Há cem anos a Terra era acometida por um flagelo que parecia nunca acabar, quiçá prenúncio do fim dos tempos. Era o quarto ano de uma guerra como nunca se vira até então. Então, dos escombros e das trincheiras enlameadas da Primeira Guerra, surgiu uma praga só comparável à peste negra medieval. A gripe de 1918 foi uma pandemia que se espalhou por quase toda parte do mundo, dona de uma virulência incomum, produzida por uma cepa do hoje conhecido vírus Influenza tipo A, do subtipo H1N1.
Tendo contaminado mais de 500 milhões de pessoas (ou quase 27% da população mundial na época) e fazendo até 100 milhões de mortos (perto de 5% da população global), foi uma das pandemias mais letais da história da humanidade.
Esta praga marcou a infância do então menino Nelson Rodrigues. Com 6 anos à época, morador da Aldeia Campista, zona norte do Rio de Janeiro, o futuro escritor vivenciou com seus olhos de criança a transformação da cidade, a mais atingida no país pela gripe. Quando em 1967 começou a escrever suas memórias, em crônicas diárias para o jornal Correio da Manhã, essas lembranças foram abordadas em vários trechos, em especial nos capítulos XI e XII, publicados em 8 e 9 de março. Confira este excerto:
E quem não morreu com a Espanhola?
“A gripe foi justamente a morte sem velório. Morria-se em massa. E foi de repente. De um dia para o outro, todo mundo começou a morrer. Os primeiros ainda foram chorados, velados e floridos. Mas quando a cidade sentiu que era mesmo a peste, ninguém chorou mais, nem velou, nem floriu. O velório seria um luxo insuportável para os outros defuntos… Durante toda a Espanhola, a cidade viveu à sombra dos mortos sem caixão.
Morrer na cama era um privilégio abusivo e aristocrático. O sujeito morria nos lugares mais impróprios, insuspeitados: na varanda, na janela, na calçada, na esquina, no botequim. Normalmente, o agonizante põe-se a imaginar a reação dos parentes, amigos e desafetos. Na Espanhola não havia reação nenhuma. Muitos caíam rente ao meio-fio, com a cara enfiada no ralo. E ficavam lá, estendidos, não como mortos, mas como bêbados. Ninguém os chorava ninguém. Nem um vira-lata vinha lambê-los. Era como se o cadáver não tivesse nem mãe, nem pai, nem amigo, nem vizinho, nem ao menos inimigo.

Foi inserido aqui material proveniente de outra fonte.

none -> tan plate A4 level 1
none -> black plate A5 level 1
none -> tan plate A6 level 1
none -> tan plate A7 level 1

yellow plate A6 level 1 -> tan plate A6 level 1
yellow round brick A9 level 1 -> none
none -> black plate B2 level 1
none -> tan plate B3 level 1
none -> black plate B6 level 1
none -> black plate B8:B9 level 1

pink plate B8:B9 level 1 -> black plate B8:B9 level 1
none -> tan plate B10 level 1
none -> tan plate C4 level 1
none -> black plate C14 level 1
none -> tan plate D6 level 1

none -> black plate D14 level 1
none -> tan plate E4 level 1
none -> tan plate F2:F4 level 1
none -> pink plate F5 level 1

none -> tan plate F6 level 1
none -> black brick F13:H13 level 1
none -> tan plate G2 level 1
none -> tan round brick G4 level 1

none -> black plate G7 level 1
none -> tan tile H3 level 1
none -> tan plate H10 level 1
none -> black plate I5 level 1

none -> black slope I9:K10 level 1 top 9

A forma de lidar com os corpos era igualmente aterradora. “Vinha o caminhão de limpeza pública, e ia recolhendo e empilhando os defuntos. Mas nem só os mortos eram assim apanhados no caminho. Muitos ainda viviam. Mas nem família, nem coveiros, ninguém tinha paciência. Ia alguém para o portão gritar para a carroça de lixo: ‘Aqui tem um! Aqui tem um!’. E, então, a carroça, ou o caminhão, parava. O cadáver era atirado em cima dos outros. Ninguém chorando ninguém.
Se os próprios familiares não mais tinham ânimo para rituais, os carregadores muito menos. Nem para esperar o desfecho da morte. E o homem da carroça não tinha melindres, nem pudores. Levava doentes ainda estrebuchando. No cemitério, tudo era possível. Os coveiros acabavam de matar, a pau, a picareta, os agonizantes. Nada de túmulos exclusivos. Todo mundo era despejado em buracos, crateras hediondas. Por vezes, a vala era tão superficial que, de repente, um pé florescia na terra, ou emergia uma mão cheia de bichos.

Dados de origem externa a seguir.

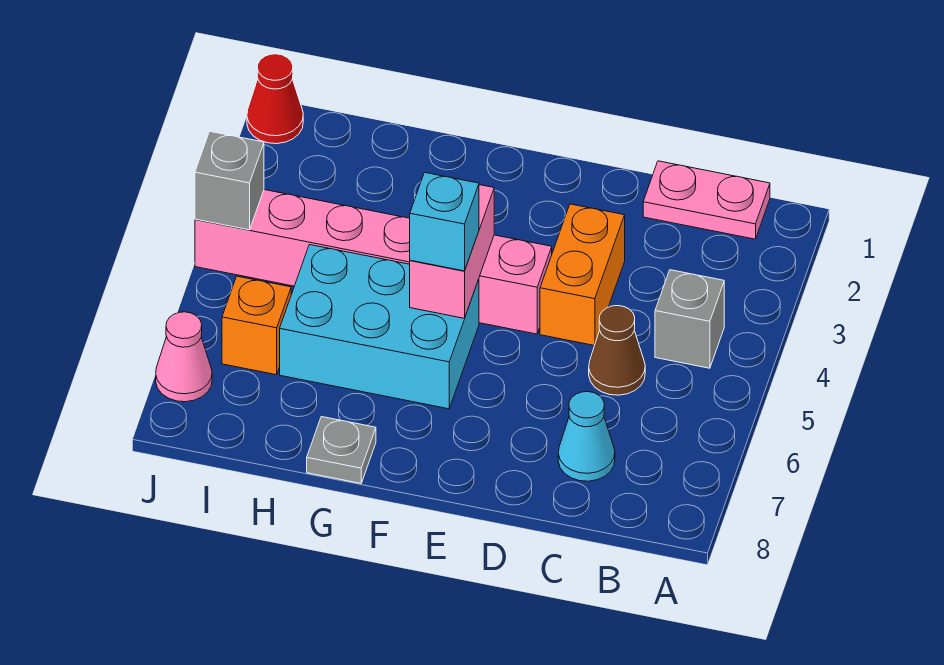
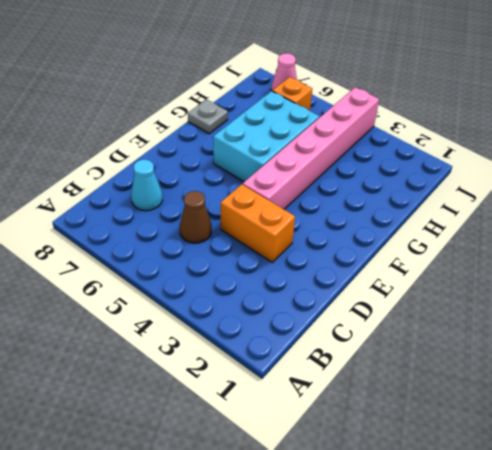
none -> pink plate B1:C1 level 1
none -> grey brick B4 level 1
none -> red cone J1 level 1

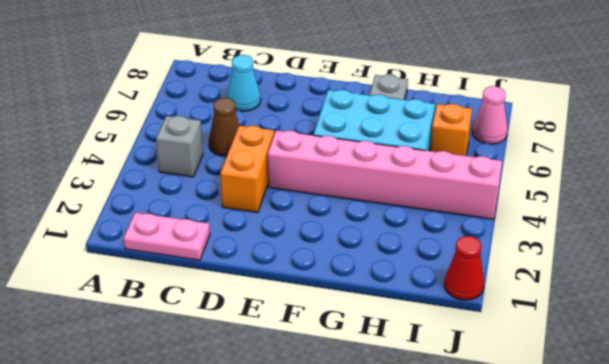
none -> pink brick F4:F5 level 2
none -> grey brick J4 level 2
none -> cyan brick F5 level 3

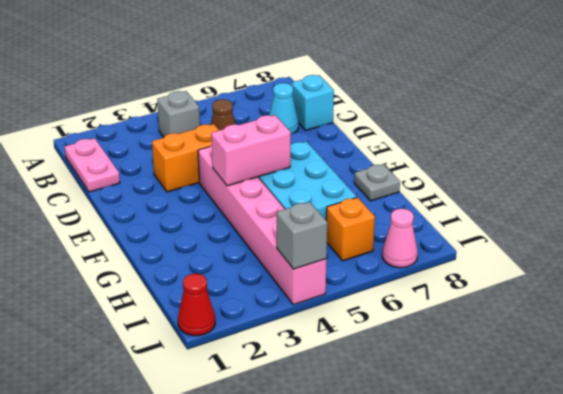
cyan brick C8 level 1 -> cyan brick F5 level 3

De repente, passou a gripe. Com o fim da gripe as coisas não mais foram as mesmas. A peste deixara nos sobreviventes não o medo, não o espanto, não o ressentimento, mas o puro tédio da morte. Lembro-me de um vizinho perguntando: ‘Quem não morreu na Espanhola?’. E ninguém percebeu que uma cidade morria, que o Rio machadiano estava entre os finados. Uma outra cidade ia nascer. Logo depois explodiu o Carnaval. A pandemia passou e, no Brasil, o Carnaval de 1920 representou um desafogo e a euforia geral tomou conta da população. E foi um desabamento de usos costumes, valores, pudores. Exatamente como antes.
Excerto extraído do acervo da Biblioteca Nacional e as informações acerca da Gripe de 1918 são da Fio Cruz.